Crítica

Duas garotas diante de uma policial sendo revistadas após serem acusadas de roubo. Assim que a luz do quarto ao lado – onde estão os adultos – se apaga, a menina agarra a amiga e foge pela noite adentro, em busca de diversão irresponsável. Moça e rapaz chegam juntos, esgueirando-se silenciosamente, adentro de um quarto de hotel barato, para uma transa rápida – a primeira dela, certamente uma entre tantas para ele. A mulher que entra em casa, no apartamento vazio, e ao olhar para a cozinha vê quem já não está mais ali e desaba num choro dolorido, sofrido, como se ele fosse capaz de levá-la novamente a um tempo onde não havia tristeza nem descaso. Todas essas sequências são protagonizadas pela mesma personagem no drama Belle Épine, um dos primeiros trabalhos de destaque da revelação francesa Léa Seydoux.

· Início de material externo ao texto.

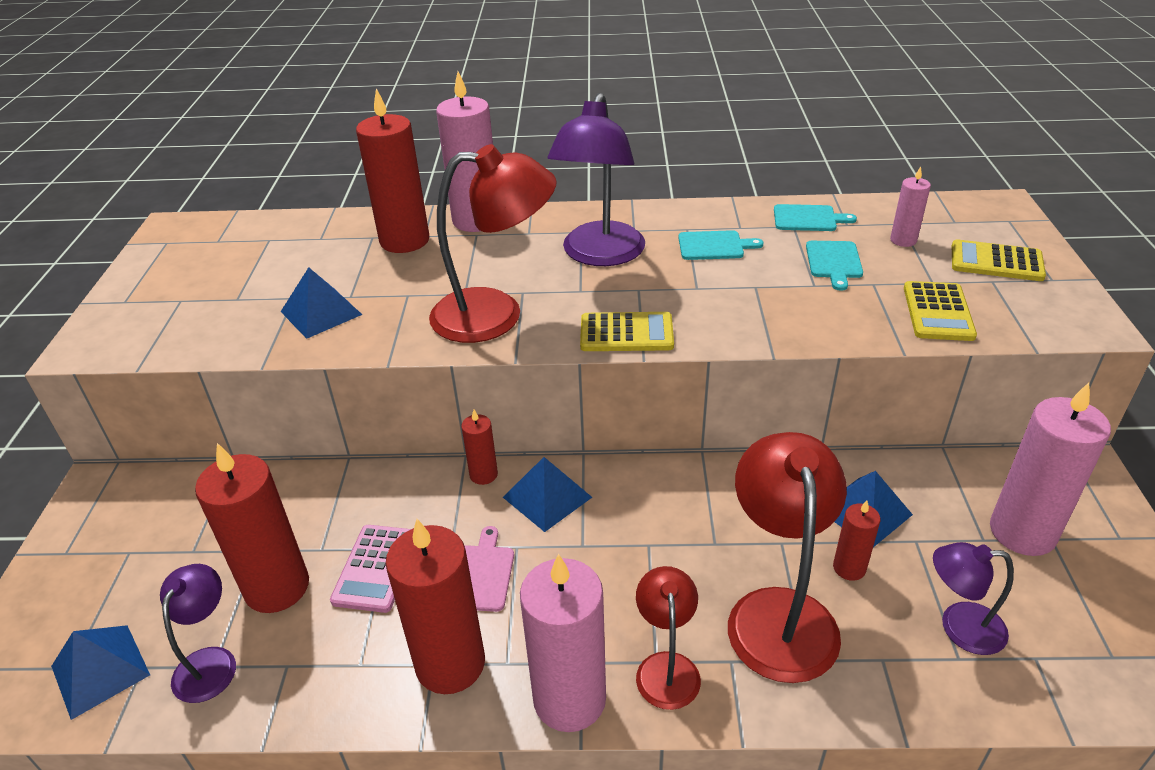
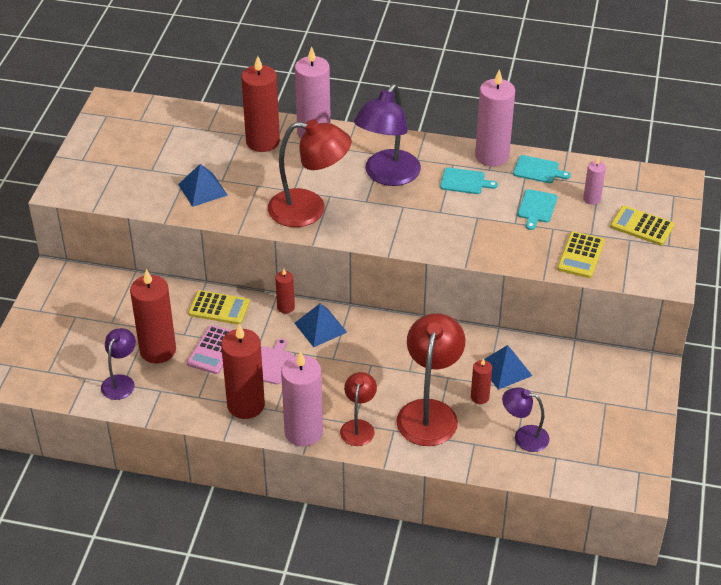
camera: 10 degrees right, 5 degrees up
(100, 670) = (64, 375): blue pyramid -> none
(626, 333) = (384, 236): yellow calculator -> yellow calculator (219, 308)
(1022, 532) = (590, 396): pink candle -> pink candle (492, 156)

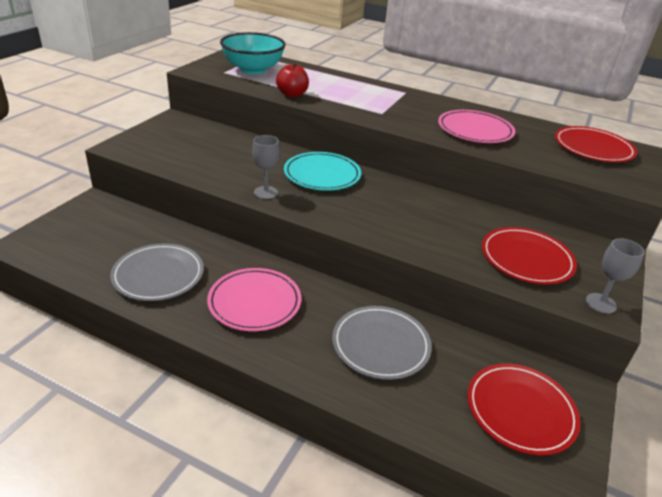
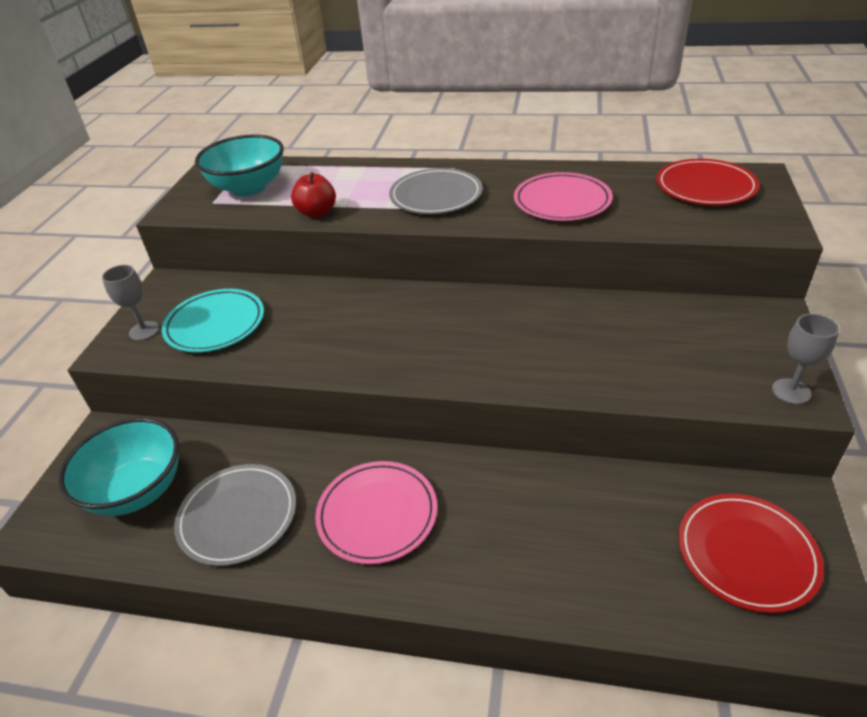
camera: 10 degrees left, 5 degrees up
(99, 240) = (137, 490): none -> turquoise bowl
(266, 192) = (336, 361): grey goblet -> grey goblet (144, 331)
(322, 174) = (393, 311): turquoise plate -> turquoise plate (215, 324)
(381, 345) = (553, 521): grey plate -> grey plate (436, 196)
(526, 259) = (684, 356): red plate -> none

O título original – Belle Épine, adotado também no Brasil – faz mais sentido ao que o filme se propõe do que o batismo internacional, que optou pelo convencional Dear Prudence (nome da protagonista). Pois ao invés de termos uma “querida Prudence”, como alguém a quem nos dirigimos em uma carta, o que vemos em cena é um verdadeiro e “belo espinho”, daqueles que atraem num primeiro olhar, mas machuca os que muito se aproximam. E a tarefa de exercer com competência estes dois lados opostos de uma mesma pessoa, nitidamente em crise, compete à jovem Seydoux, que estrelou esse filme antes de trabalhar sob o comando de Woody Allen, Raoul Ruiz, Tom Cruise e no polêmico – e consagrador – Azul é a Cor Mais Quente (2013), vencedor da Palma de Ouro em Cannes. Mas também não era nenhuma novata, e experiências prévias junto a nomes como Quentin Tarantino, Ridley Scott e Christophe Honoré colaboraram decisivamente para esse resultado, preparando uma intérprete capaz de, literalmente, carregar um filme nas costas. Exatamente o que ela faz aqui.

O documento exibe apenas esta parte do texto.